Remember when you were 7, maybe 8, and didn't want to eat your vegetables? You'd spread 'em around all over your plate, trying to give the illusion they'd been eaten.

The past two weeks, Purdue's coaches have been spreading their vegetables all over their plates hoping the result would look like something entirely different.

Instead, the Boilermakers' 44-0-through-the-game's-first-59:21 loss to Nebraska revealed nothing more than the same peas and carrots we'd seen during Weeks 1-5.

It was harsh, man, watching Purdue's offense just overwhelmed by a Nebraska defense that's been very average, watching a freshman quarterback treated like a bloodied tuna dropped into a shark tank time and again, and watching a defense that, believe it or not, didn't play that bad - at least on first and second downs - get piled on in the second half en route to another blowout loss.

I thought Purdue would score, the element of surprise being its ally.

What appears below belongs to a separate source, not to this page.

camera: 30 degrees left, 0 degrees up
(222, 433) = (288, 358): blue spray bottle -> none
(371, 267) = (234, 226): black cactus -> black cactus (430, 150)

I was dead wrong, at least until the final minute when Danny Etling hit DeAngelo Yancey for a long TD that served little purpose but to spoil a shutout and make a bunch of sportswriters tweak their first drafts.

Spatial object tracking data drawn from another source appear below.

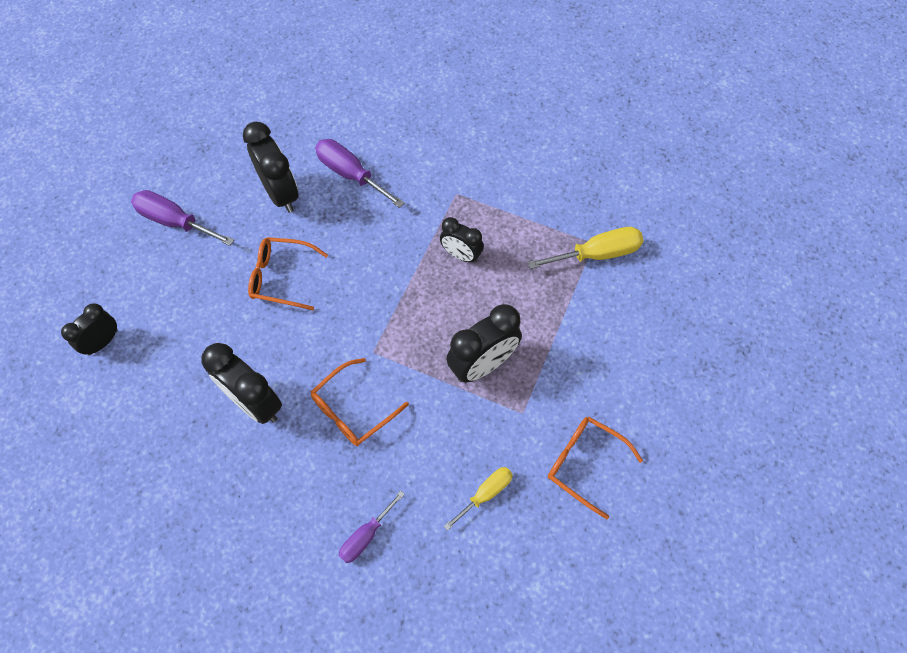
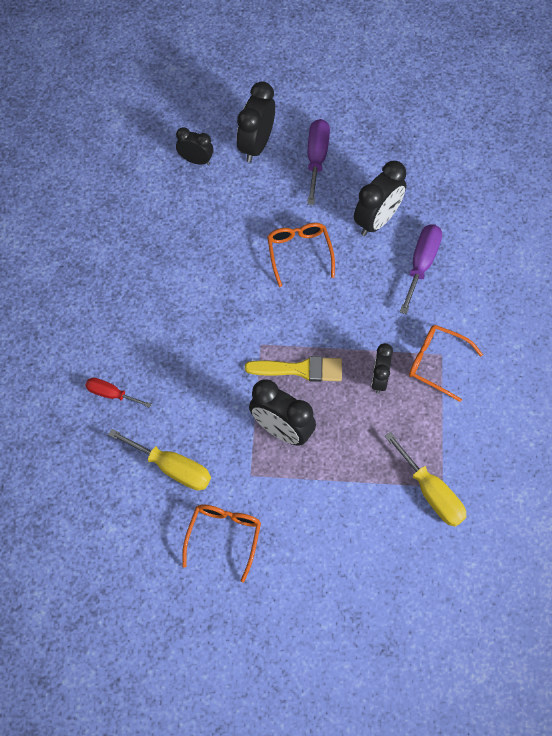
camera: 70 degrees right, 0 degrees up
(255, 403) = (186, 279): black clock -> black clock (256, 145)
(352, 410) = (206, 348): orange glasses -> orange glasses (436, 363)
(366, 536) = (111, 394): purple screwdriver -> red screwdriver
(419, 323) = (300, 369): none -> yellow brush
(486, 494) = (172, 468): yellow screwdriver -> yellow screwdriver, size x1.59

But in hindsight, what happened to Purdue's offense was entirely possible, considering it was asking a group that struggled to function in the system it had been operating in for eight months to click immediately in a system implemented during a mere bye week, all after infusing even more inexperience.

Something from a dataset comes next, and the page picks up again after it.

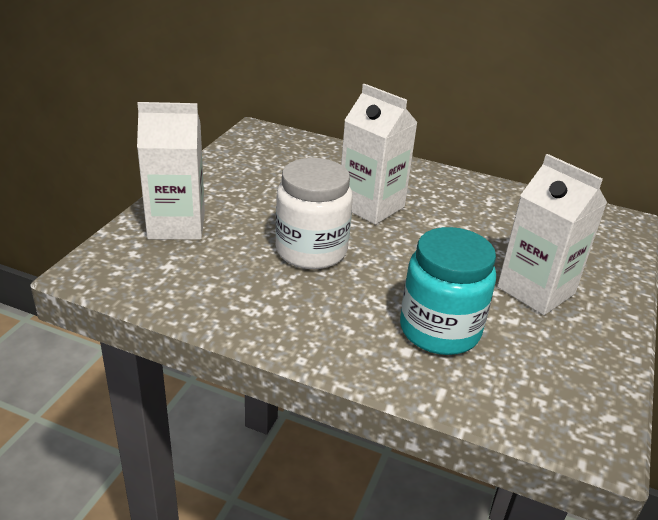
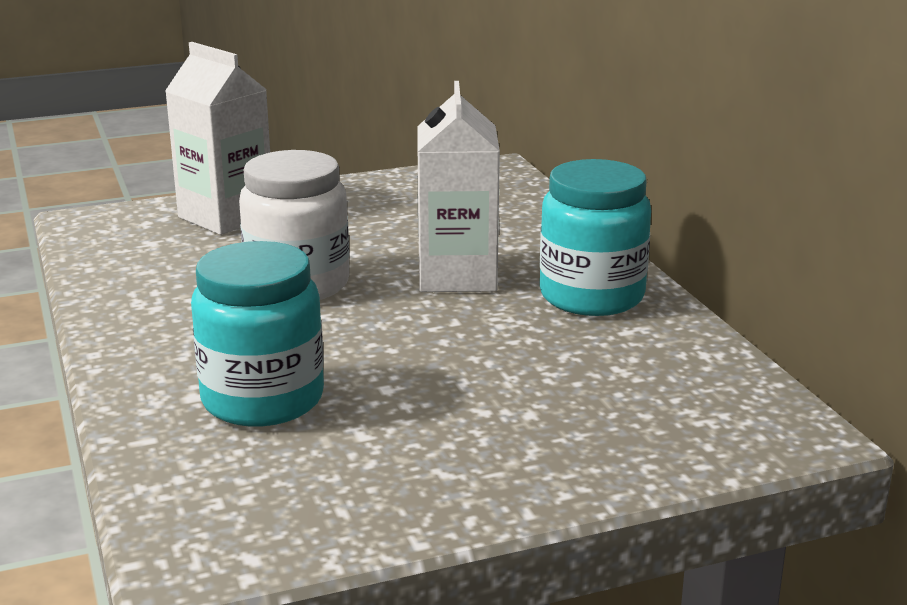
camera: 50 degrees right, 10 degrees down
(443, 190) = (591, 296): none -> turquoise jar
(536, 290) = (459, 427): white carton -> none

What Saturday showed is that Darrell Hazell and staff were willing to try anything, whether it was five-wide sets, stand-up defensive ends, ill-fated fake punts or littering the field with redshirts while Nebraska fans filled the stands with, um, red shirts.

It didn't work, hardly any of it.

Etling might have had a chance had Purdue protected him. He was sacked five times officially. In practical terms, it may have been nearly twice that number.

The freshman quarterback is going to make mistakes, but for him to have a chance, his supporting cast must afford him the comfort to make those mistakes on his terms, not the defense's.

What Saturday also underscored was that quarterback was far from the Boilermakers' greatest issue prior to this weekend, though always the most visible, most-debated one. You can change a quarterback from one week to the next. You can't change a roster, offensive line or defense.

Be reminded, this has been a very average Nebraska defense, a very young group that's given up big plays and yards in bunches. And Purdue never really had a chance.

The running game was its usual non-factor self and Etling may as well have been sitting in an oven for all the heat coming down on him. It's odd that with Purdue's offensive tweaks, all those easy completions to running backs and tight ends from the "old" offense, the sort of throws maybe a first-game starter could have benefited from, were gone.

On defense, again, Purdue was OK on first and second down, only for Nebraska to seemingly hit for half of its yardage on third. In this case, two out of three is bad, very bad.

Good for Purdue for trying new things on defense, too, but its Jimmies and Joes - to use that adorable old Lou Holtzism - are static, the same no matter where they line up.

It's been much-discussed (here, at least) about Purdue's need for a talent upgrade on defense.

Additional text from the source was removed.